Sunday, April 12, 2009

RAWR means i love you in dinosaur

my action packed life!!

i looked at my huge dry erase whiteboard calender on my wall and realized that my weeks are completely packed until the end of school! whoa! i know right? i usually don't do much, but then i look up and WHAMMO! i am suddenly booked!
so here's the dealio-
this weekend, of course we had off school for four days. yesterday, i went shopping pretty much all day and then i went 2 olivias bday party. then today, we went 2 church (happy easter by the way) and then we came home. my dad, landon, and i went frisbee golfing. it was such a gorgeous day! and then we came home, i chilled for an hour or so, and then ross and tyler came over and played 2 on 2 with my brother and me. and then- prepare yourself........... I UPDATED MY BLOG!!!
anyway, 2morrow, they're probably going 2 come over again.

this week, we have tcaps. i, personally, do not AT ALL mind them!! i mean come on! it's easy stuff and we don't have to have all of our classes, we get longer 'recess' time, and only 1 special area! it's pure awesomeness!

then after tcaps are over on friday, i go home and pack. yes! i am going to middlesboro (yay) to visit my grandma AND the bowlings. i am so ready!

THEN we get back on sunday and i have to start focusing on DC. by then, i won't have ANY packing done, anything organized, etc.

THEN we LEAVE FOR DC!!!!!! (wednesday) and i don't get back until sunday (so i get back at 9 or 10 and then have 2 go to school the next day. not b/c i have to. my mom will be trying to get me 2 stay home, but of course i have to go back because i'll miss everyone too much!!

then after i get back on my feet that week, i'm probably going to miss school friday because we're heading up to louisville, ky to my grandparents' house because IT'S DERBY TIME!!! yes, the kentucky derby is back again!! woo! in case you didn't know, i spent the 1st 8 years of my life in my ole' kentucky home. (thats the state song btw) so of course we absolutely MUST! go back for the derby! we usually have a derby party and one of my uncles will be there, along with meme (my grandma), papa (grandpa), and nanny (great grandmother).

so i am totally PUMPED for the next few weeks!! bet you wish yours were this busayy too!!! it will be interesting to see if i can pull it all off!

so, in the words of the great Tigger, ttfn!! (ta ta for now)

Friday, April 10, 2009

the irony of dr. phil...

recently, i saw the front page of a magazine that said "dr. phil betrayed by wife"

you would think that the one guy who everyone looks to for relationship help and life guidance would have at least his own life straight. he's dr. phil! people refer to his name when describing their good friends' ways of comforting and advice giving! (if that makes any sense...) heck, he should be the one who's the most well off! well, he's not apparently.
and if you've noticed, i usually tell a little anecdote to open a post, then link it with something in my life. so here's the link:
sometimes the people who you think have no problems are the ones with the most. don't judge people based on their reflectance (is that a word?) in every day life. for example, there might be a guy who's the best basketball coach ever! but he absolutely sucks at basketball!
oh wait, let me put it in terms you can understand. umm.. the best conductor might not even know how to play an instrument. (though highly unlikley)
anyway, dont judge people. period!!

well, tomorrow i'm going to see the hannah montana movie with some friends. it will be interesting... don't ask.

Sunday, April 5, 2009

this is for the violinists who think that they're actually pretty good...

to all the so called 'talented' violinists... WATCH THIS VIDEO AND THEN COMMENT!!!

http://video.yahoo.com/network/100063489?v=4257022&l=100063517


I'D LIKE TO SEE YOU DO THIS!!! $100 says you can't.
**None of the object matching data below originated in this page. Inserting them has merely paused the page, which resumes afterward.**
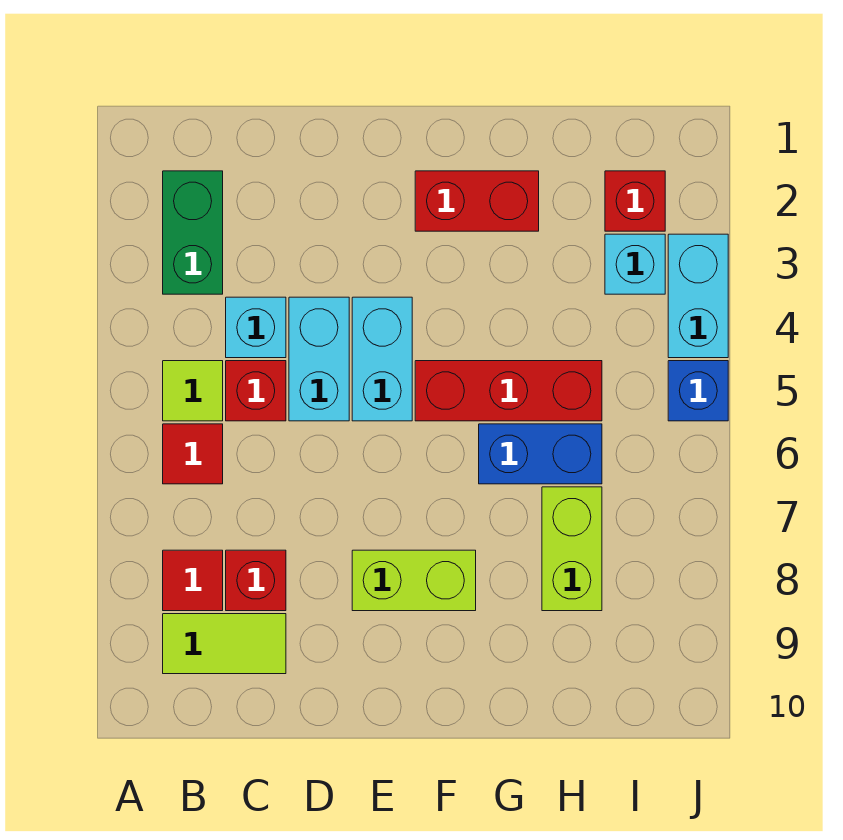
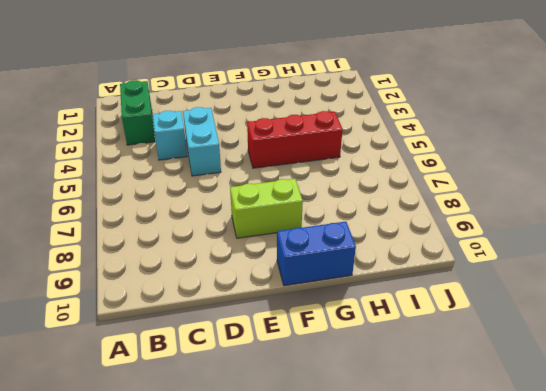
blue brick F10:G10 level 1 -> blue brick G6:H6 level 1
none -> lime tile B5 level 1
none -> red tile B6 level 1
none -> red tile B8 level 1

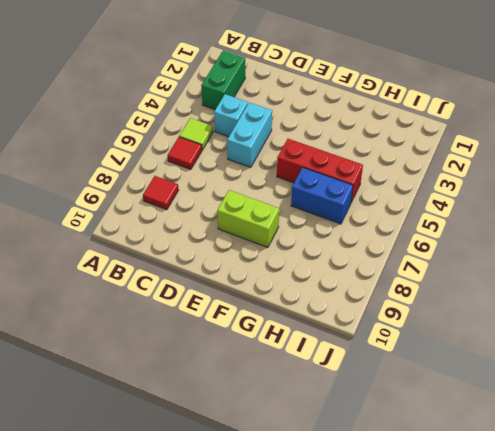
none -> lime tile B9:C9 level 1
none -> red brick C5 level 1
none -> red brick C8 level 1

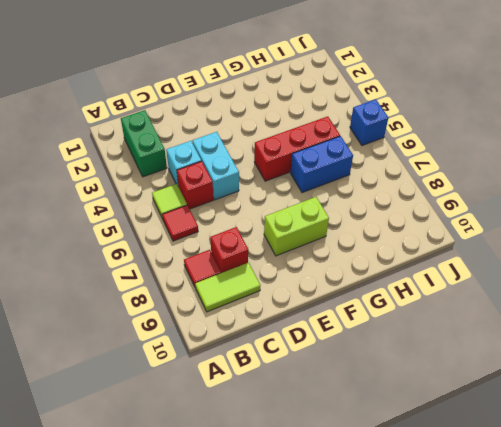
none -> cyan brick E4:E5 level 1
none -> red brick F2:G2 level 1
none -> lime brick H7:H8 level 1

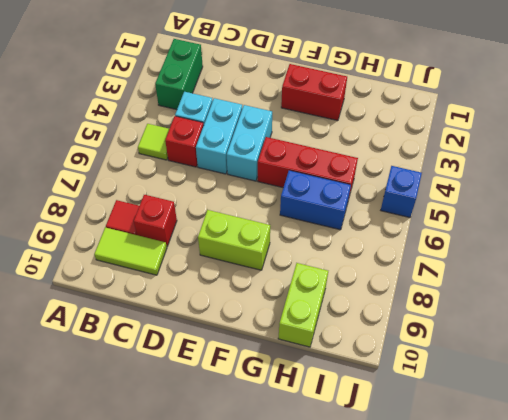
lime brick H9:H10 level 1 -> lime brick H7:H8 level 1
none -> red tile B6 level 1
none -> red brick I2 level 1
none -> cyan brick I3 level 1

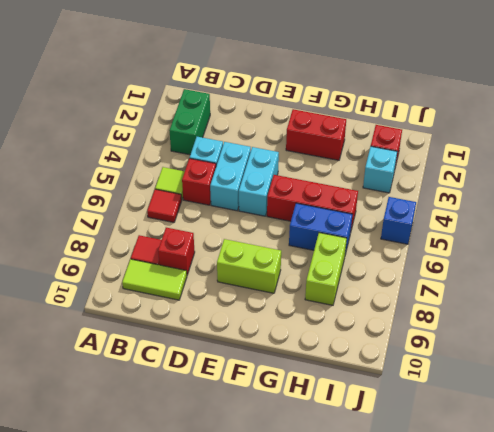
none -> cyan brick J3:J4 level 1

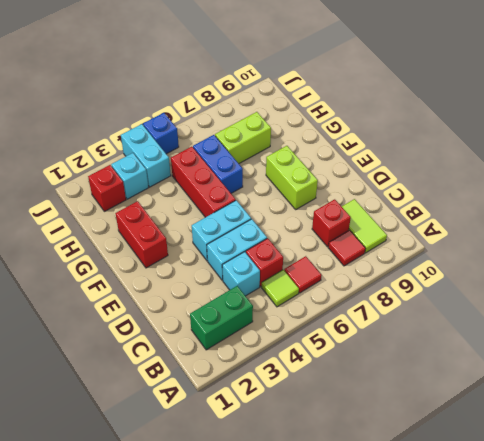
cyan brick I4:J4 level 1 -> cyan brick J3:J4 level 1

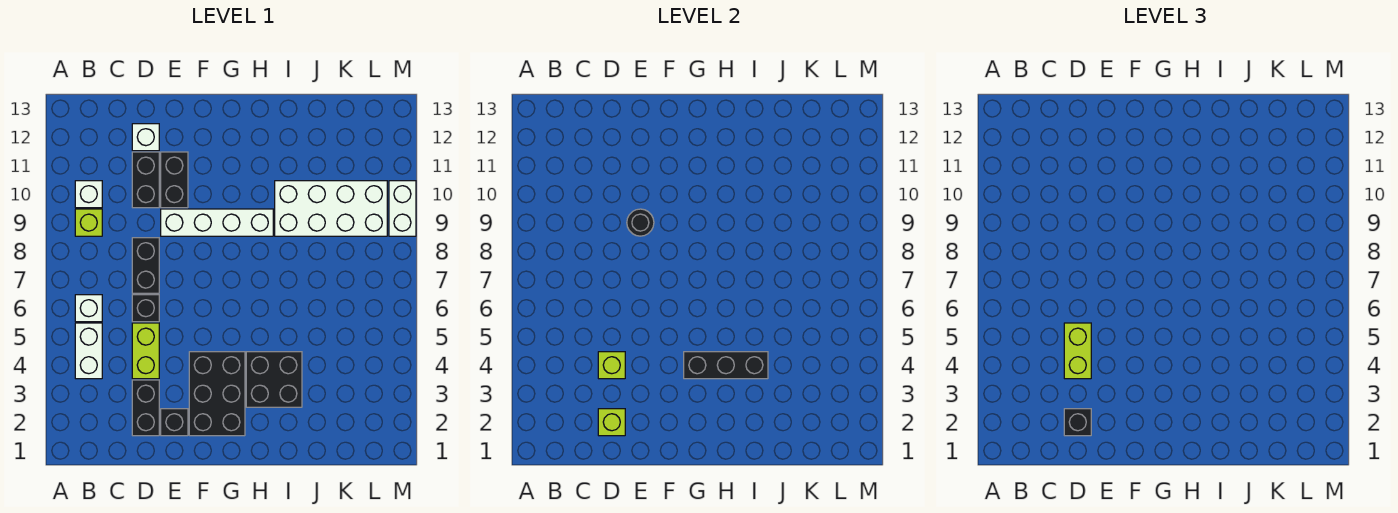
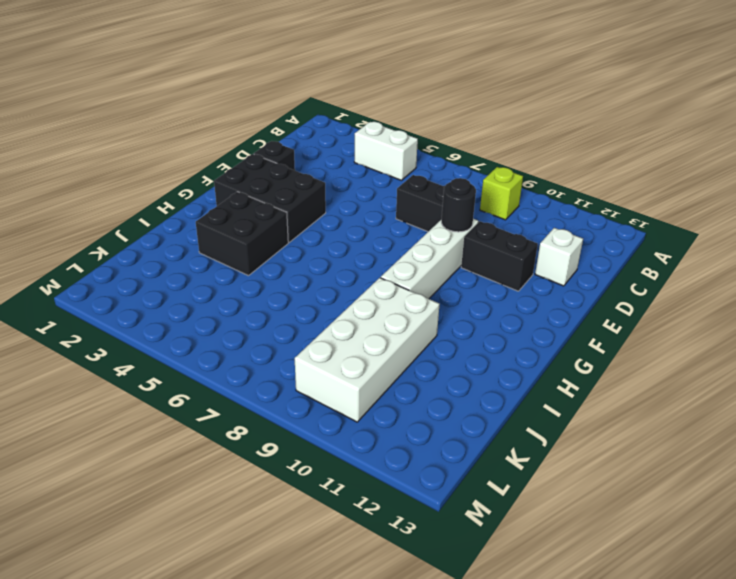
none -> white brick B6 level 1
none -> white brick B10 level 1
none -> black brick D2:D3 level 1

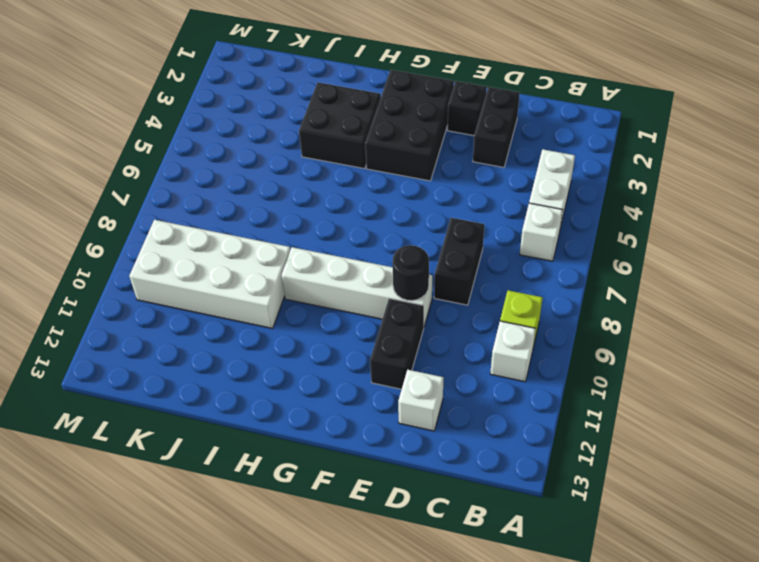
none -> lime brick D4:D5 level 1
none -> black brick D6 level 1
none -> black brick D10:D11 level 1

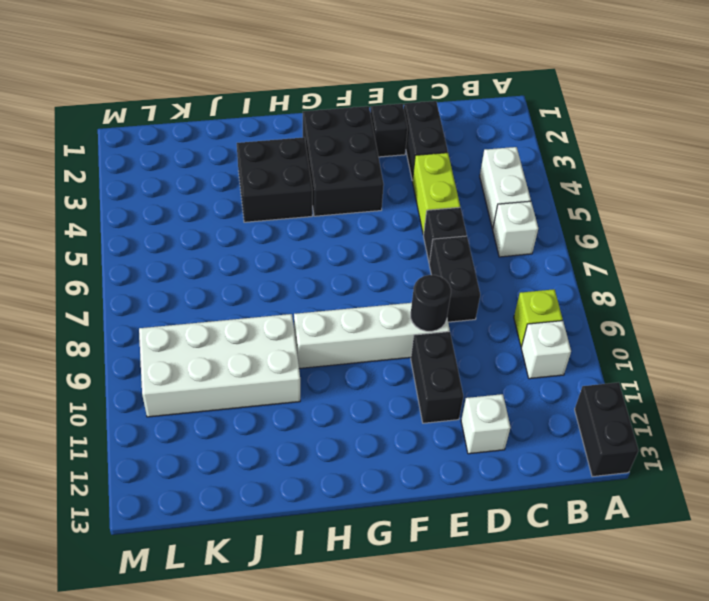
black brick A12:A13 level 1 -> black brick D10:D11 level 1
none -> white brick M9:M10 level 1
none -> lime brick D2 level 2
none -> lime brick D4 level 2

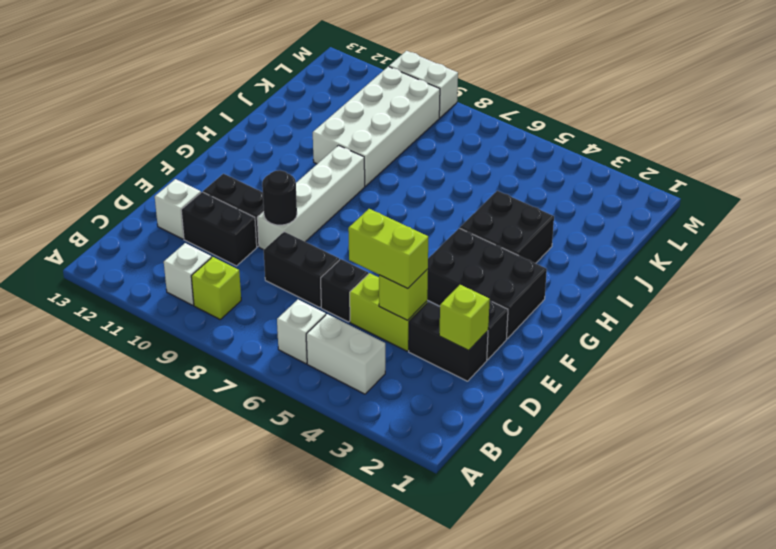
none -> black brick G4:I4 level 2
none -> black brick D2 level 3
WITH the dance moves. there are so many lame concert violin players out there.* no variety! just the same old lullabies and sure, sometimes there are great intricate performances, but really. they all sound the same! sure, keep your shrill on with mozart and beethoven and whatever. but once you can do this, i will really respect, admire, envy, blah blah blah, your skills. peace out.

*i promise, i am not trying to imply anything. there are great musicians out there!! i'm sure you're an amazing violinist...

Chopstick_Girl said...
we are definitely polar opposites >_<

i watched the video and the dancing and hip shaking is utterly ridiculous in my opinion.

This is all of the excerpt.